Now, however, Congress has forced banks to shift a good portion of those costs back to the consumers instead.  Every bank will have to make that adjustment, since none of them are in business to lose money, and their stockholders expect the best return possible on their investment.  But for some reason, Durbin still doesn’t understand how a P&L statement works:

“Bank of America is trying to find new ways to pad their profits by sticking it to its customers,” Durbin said in a petulant statement released this week. This might almost pass the laugh test, if not for the fact that every bank is adjusting to Durbin’s dumb law in nearly the same way. …

Durbin shrugged off such warnings, suggesting that those who disagreed with him were motivated by greed and “on the side of Wall Street banks and credit card companies.” He absurdly claimed that the debit card fee cut would help to prevent banks “up on Wall Street” from causing another financial crisis — a non sequitur so completely disingenuous that it can only be called a lie.

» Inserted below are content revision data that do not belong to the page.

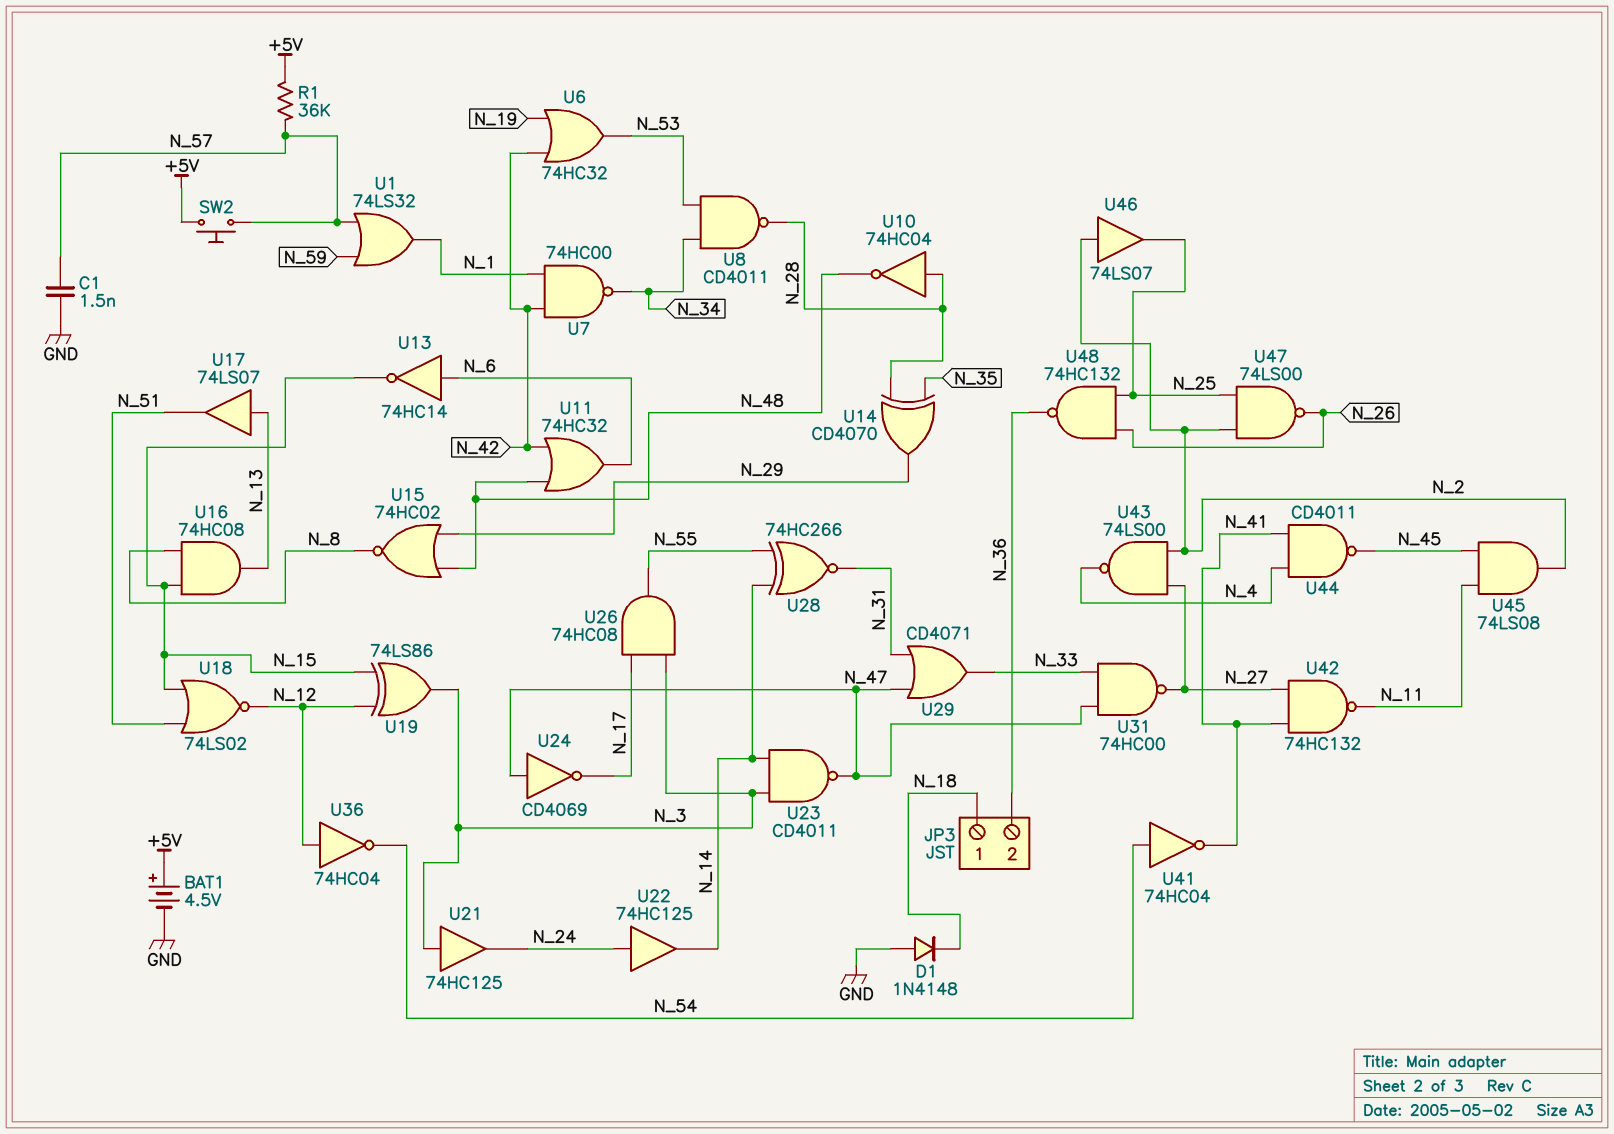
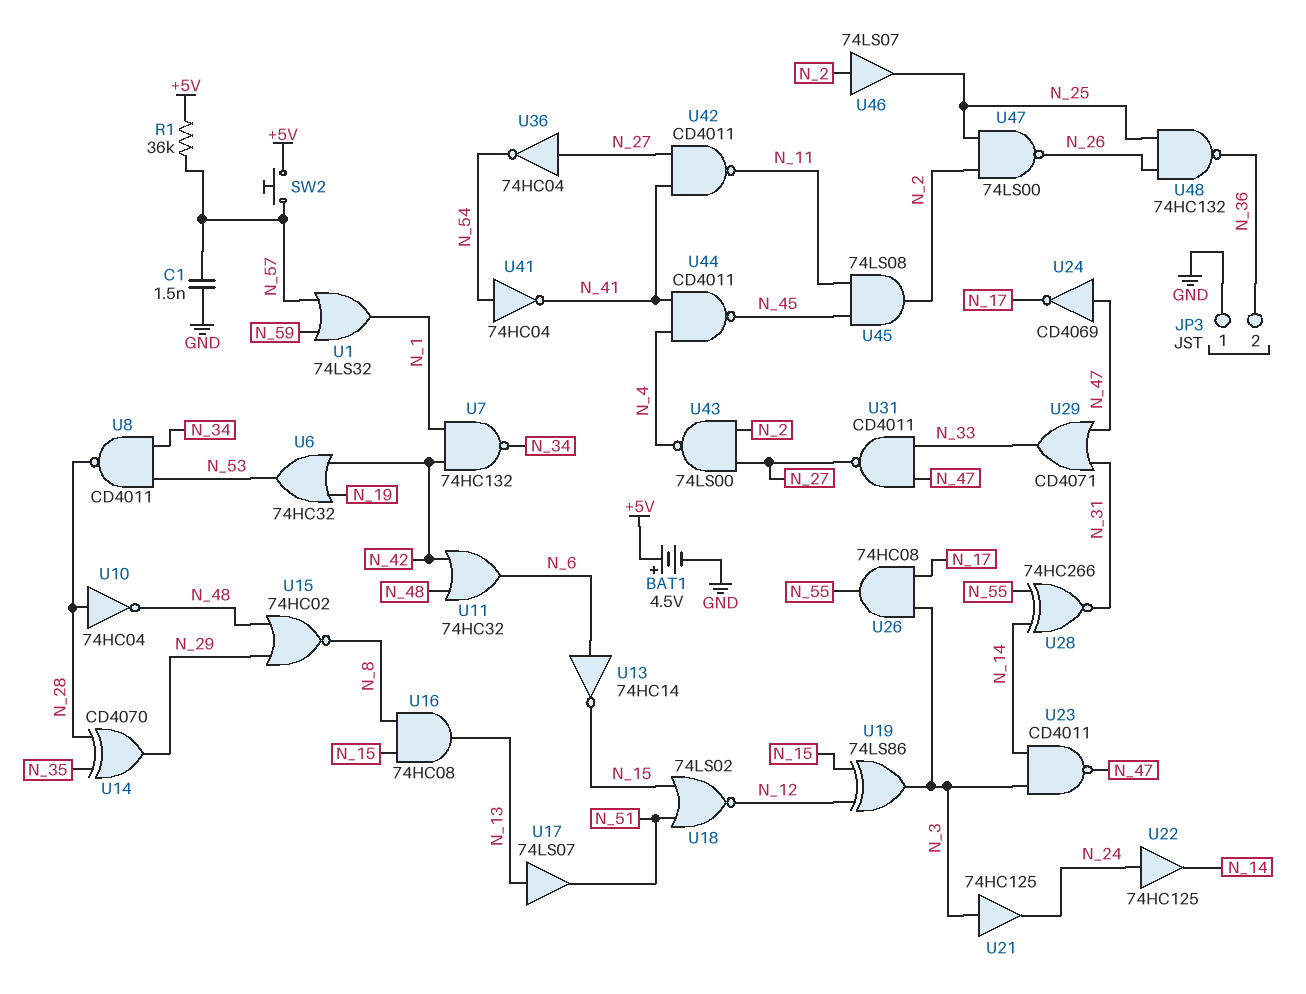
D1: diode 1N4148 (A GND, K N_18) -> none
JP3 pin 1: N_18 -> GND
U7: NAND 74HC00 (in N_1, in N_42, out N_34) -> NAND 74HC132 (in N_1, in N_42, out N_34)
U31: NAND 74HC00 (in N_33, in N_47, out N_27) -> NAND CD4011 (in N_33, in N_47, out N_27)
U36: NOT 74HC04 (in N_12, out N_54) -> NOT 74HC04 (in N_27, out N_54)
U42: NAND 74HC132 (in N_27, in N_41, out N_11) -> NAND CD4011 (in N_27, in N_41, out N_11)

It could also be called gross ignorance, or possibly even both.  Price controls distort markets in exactly this manner.  Retailers may have griped about the fees, but they could have easily refused to accept debit cards and insisted on checks or cash to conduct their business.  Instead of allowing the market to work, government interfered on behalf of one set of stakeholders without having any idea what the obvious and predictable consequences would be.  The only people shocked, shocked at the distortion that resulted are indeed great candidates for the Dim Bulbs of the Year.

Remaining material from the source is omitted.